In this case, as the officers reached the middle of the apartment building’s hallway, they smelled a strong odor of burnt marijuana. As they came closer to Washington’s door, they believed that the smell was coming from that apartment. Although Washington alleges that the odor could have come from loitering individuals having a smoke, the officers reasonably believed that the odor was coming from Washington’s apartment.

As to the warrantless entry of her apartment, Cobb testified that after knocking and announcing the presence of law enforcement that he heard movement within the apartment. With no response to his request to open the door, hearing movement within the apartment, and believing that evidence of a felony was in the apartment, Cobb believed that the occupants of the apartment might be destroying evidence.
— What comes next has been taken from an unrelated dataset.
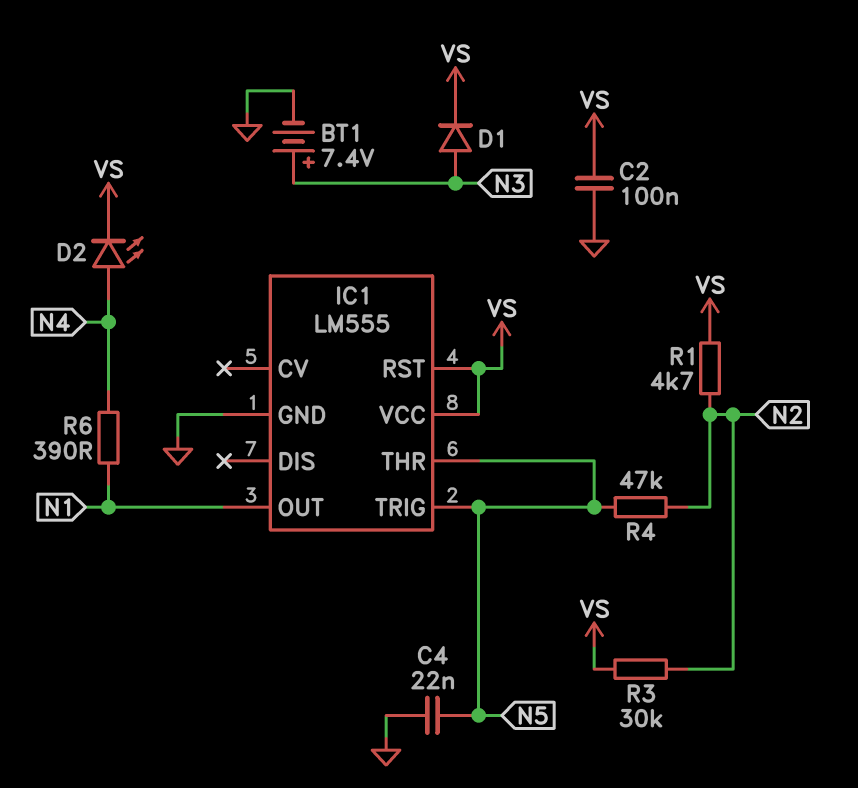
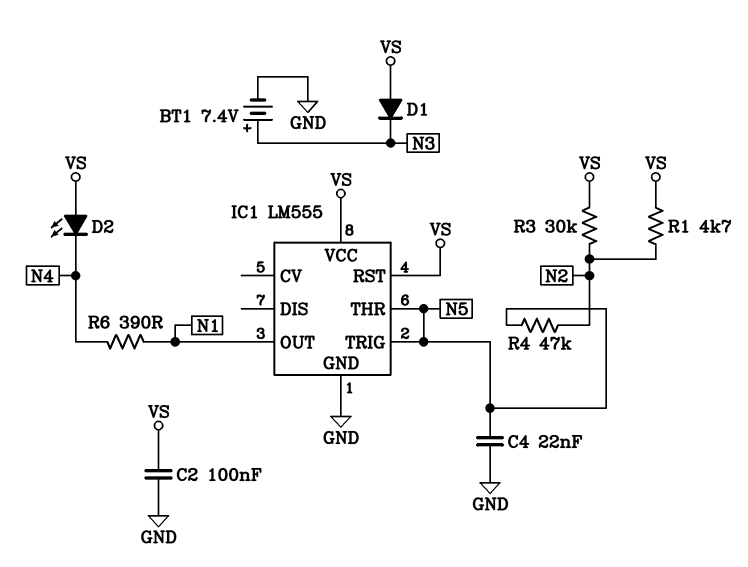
D1: diode (A N3, K VS) -> diode (A VS, K N3)
D2: LED (A N4, K VS) -> LED (A VS, K N4)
“Destruction of evidence is a recognized exigent circumstance creating an exception to the warrant requirement.” Posey v. Commonwealth, 185 S.W.3d 170, 173 (Ky.2006) (quoting Commonwealth v. McManus, 107 S.W.3d 175, 177 (Ky.2003)). If officers have probable cause to believe that a serious crime has occurred and that evidence from that crime is in imminent danger of being destroyed, they may secure the place where the evidence is located in order to prevent its imminent destruction. Id.

In providing a context of when the danger of the destruction of evidence is imminent, the U.S. Supreme Court held that it is reasonable to permit police to secure the location without a warrant where police action literally must be “now or never” to preserve evidence of a crime. Roaden v. Kentucky, 413 U.S. 496, 505, 93 S.Ct. 2796, 2802, 37 L.Ed.2d 757 (1973). In determining whether an officer properly decided that a location had to be immediately secured, we must determine whether the officer reasonably believed that waiting for a search warrant threatened the destruction of evidence. Schmerber v. California, 384 U.S. 757, 770-771, 86 S.Ct. 1826, 16 L.Ed.2d 908 (1966).

In this case, officers were pursuing a suspected felony drug dealer into an apartment building when they heard a door slam in the direction that he had been running. Upon approaching the vicinity of where they believed the door had been slammed, they believed they smelled a strong odor of burnt marijuana emanating underneath Washington’s door. They announced that they were police and requested that the door be opened. Receiving no response and hearing movement within the apartment, Cobb believed that the destruction of evidence of a felony might be imminent and decided to make a warrantless entry into the apartment to prevent the possible destruction of such evidence.

While we conclude that an odor of burnt marijuana emanating from a residence standing alone does not justify the warrantless entry of that residence, Cobb’s entry into Washington’s residence under the facts of this case was justified as an *767exigent circumstance. From Cobb’s testimony, he was in hot pursuit of a felony suspect; he had a good-faith belief that the suspect had entered the apartment; he believed that drugs and buy money would be found inside the apartment; no one answered the door; he heard people moving around inside the apartment; and, ultimately, he believed that felony evidence might be destroyed if immediate action was not taken. Because these officers were in a situation where they reasonably believed that evidence of a serious crime might be destroyed, they properly disregarded the warrant requirement to prevent the possible destruction of evidence. U.S. v. Banks, 540 U.S. 31, 36-38, 124 S.Ct. 521, 157 L.Ed.2d 343 (2003).

These facts created a reasonable basis to support Cobb’s belief that he had to act to prevent the possible destruction of this evidence; thus, his entry was justified as an exception to the prohibition against warrantless searches and seizures. Posey v. Commonwealth, 185 S.W.3d at 173. Accordingly, the trial court’s application of the law to the facts as established was correct as a matter of law.

For the foregoing reasons, the judgment of the Fayette Circuit Court is affirmed.

ALL CONCUR.

. While we are using the name referenced in the trial court’s suppression order, the name Gibbons has also been used in other documents in the record.